To do so, they will need to demonstrate greater competence, particularly in the realm of content creation and in their ability to tell authentic and compelling stories about the brands. 

They will need to demonstrate greater conviction, in terms of the values—transparency, humility, authenticity, integrity, engagement—that underpin good public relations and best practice in the digital and social media world.

 

And they will need to demonstrate greater courage, in terms of their willingness to embrace some of the risks involved in greater transparency and more meaningful dialogue and their determination to turn those risks into opportunities.  

 

New Metrics?

One additional long-term implication of the social media revolution is the likely change in the way marketing and communications success is measured.

In the marketing realm, at least, metrics related to reach and frequency have dominated.
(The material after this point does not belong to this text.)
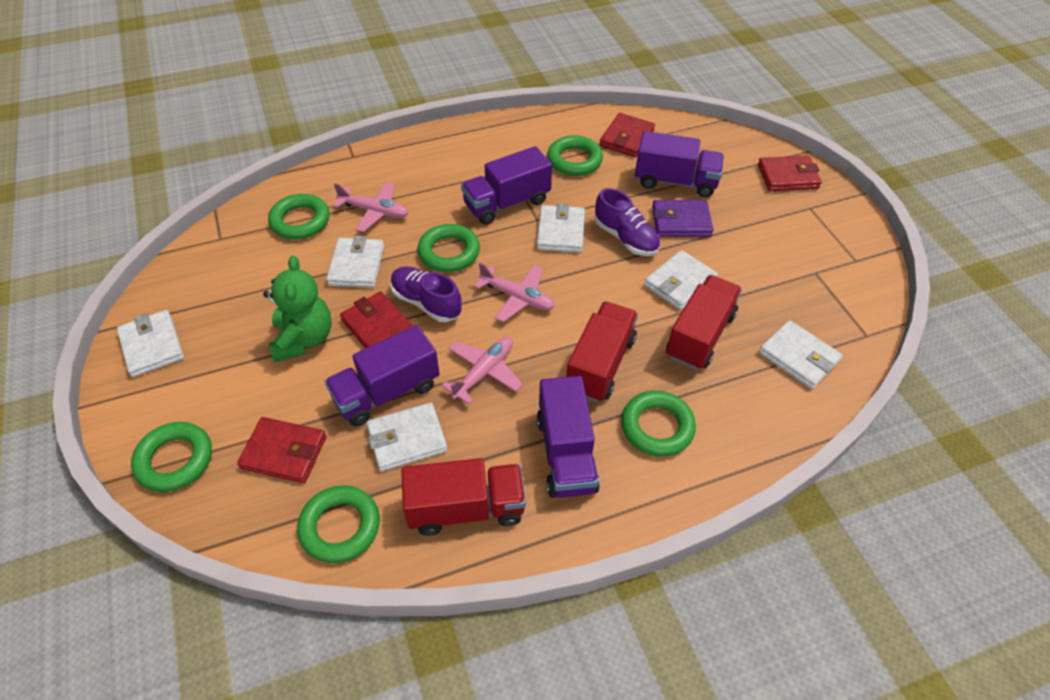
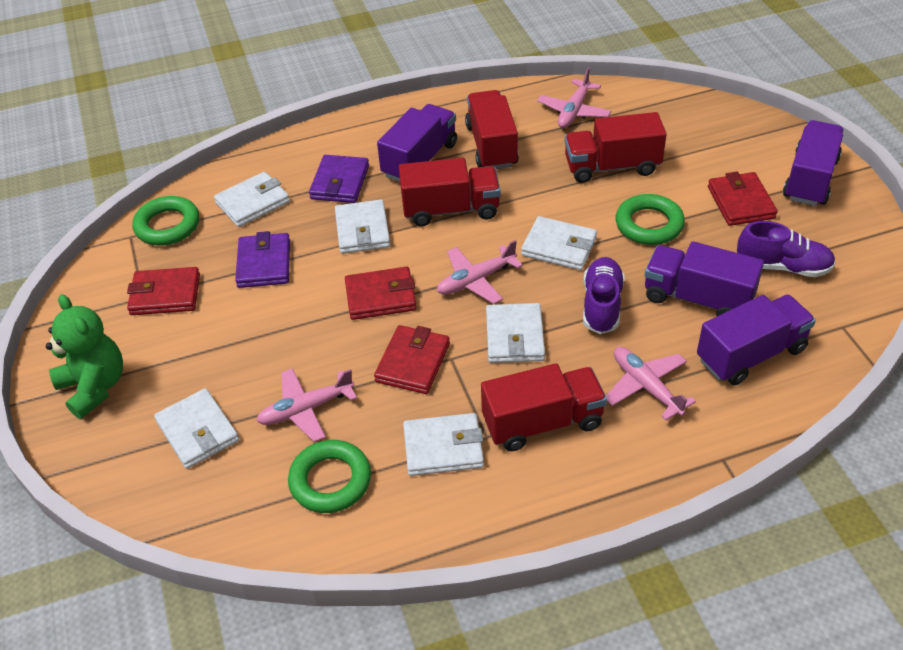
green ring: 6 -> 3
pink plane: 3 -> 4
purple wallet: 1 -> 2
red truck: 3 -> 4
The cost of advertising, for example, is determined primarily by the size of the audience to be reached, and marketers comfortable with this metric have been happy to measure public relations in the same way (whether by the volume of media coverage generated, the number of “opportunities-to-see” or some attempt to put a dollar amount on the “advertising value equivalency” of the coverage generated).

Public relations people have long argued that companies should focus on metrics based on attitude and behavior change rather than volume of coverage, and the rise of digital and social media is helping their case in two important ways. First, the ability to digital and social media to drive specific behaviors—whether persuading them to become a company’s “fans” on Facebook or take visit a company microsite—underscores the value of engagement over reach. And second, such behavior is easier and less expensive to measure than it was in the past.

There is therefore an opportunity for public relations professionals to unite around new metrics focused on engagement that have the potential to replace reach and frequency as the definitive measure of communications success.

One possibility would be to focus on the “net promoter score” approach developed by management consultant Fred Reichheld and explained in his book The Ultimate Question. Reichheld presents a solid, evidence-based argument that the willingness of consumers (and by extension, other stakeholders such as employees and communities) to recommend or promote a company is an accurate predictor of future financial performance.

Net promoter score provides an easy formula for measuring consumer recommending, by subtracting the number of brand detractors (those spreading negative word-of-mouth) from the number of brand advocates (those recommending the company to their friends and colleagues) to come up with a “score” that can range from -100 to 100.

Public relations people should embrace this kind of metric, first because it provides a more meaningful measure of communications success than focusing on the volume of coverage or the size of the audience and second because it de-emphasizes the things that advertising can deliver with great consistency (reach and frequency) and plays to the PR industry’s strengths. Consider for a moment how many advertising campaigns have made it more likely that you would recommend a product or service; then think about the potential impact of some of the following, all essentially public relations driven:

• An internal communications effort focused improving customer service or turning ordinary employees into brand ambassadors;

• A cause-related marketing campaign linking the product to a charity or social issue important to you;

• A significant corporate commitment to corporate responsibility, sustainability or progressive workplace policies;

• An event that brings you together with other customers of the brand with similar interests;

• The recommendation of an expert or a thought leader whose opinion you respect.

Net promoter score may not be the complete answer, but marketers and communications professionals alike should looking for new metrics that emphasize engagement, activism and advocacy.